Emerging evidence has also supported the role of stromal cell-derived factor (SDF-1) in skeletal repair. SDF-1 is a potent chemoattractant expressed at sites of injury to recruit MSCs from both circulating and local sources. Kitaori demonstrated that SDF-1 expression is upregulated in periosteum at the fracture site and recruits MSCs that participated in the healing process. Additionally, blocking the function of SDF-1 significantly reduced bone formation, indicating SDF-1 has a crucial role in fracture healing [35].

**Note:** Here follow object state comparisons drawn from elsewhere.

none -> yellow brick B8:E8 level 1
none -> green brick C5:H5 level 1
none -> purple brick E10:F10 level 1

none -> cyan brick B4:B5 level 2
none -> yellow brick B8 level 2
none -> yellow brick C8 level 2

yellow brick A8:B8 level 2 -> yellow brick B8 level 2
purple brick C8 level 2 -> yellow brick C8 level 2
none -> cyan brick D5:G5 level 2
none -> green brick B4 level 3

Formation of Soft Cartilaginous Callus
Cartilaginous callus formation is driven by growth factors, chondrocytes, fibroblasts, and mechanical stimulation across the fracture site. TGF-β and IGF-1 play primary roles in this stage of chondrogenesis and endochondral bone formation, stimulating the recruitment, proliferation, and differentiation of MSCs. BMPs also promote chondrogenesis. Several days after fracture, chondrocytes derived from MSCs proliferate and synthesize collagen. Starting from the periosteum and the fractured ends, chondrogenesis progresses by appositional replacement of adjacent granulation tissue with cartilage matrix [29]. Fibroblasts produce fibrous tissue in areas with limited cartilage production. Micromotion across the fracture stimulates callus formation, and increased callus formation provides more mechanical stability to the fracture. When sufficient callus and stability have been attained, roughly 2 weeks after fracture, chondrocytes undergo hypertrophic differentiation. Proliferation ceases. Collagen synthesis is downregulated. Hypertrophic chondrocytes release vesicular stores containing calcium, proteases, and phosphatases into the surrounding matrix. As the collagen matrix is degraded, released phosphate ions bind with calcium to promote cartilage calcification. These calcium and phosphate deposits become the nidus for hydroxyapatite crystal formation [8].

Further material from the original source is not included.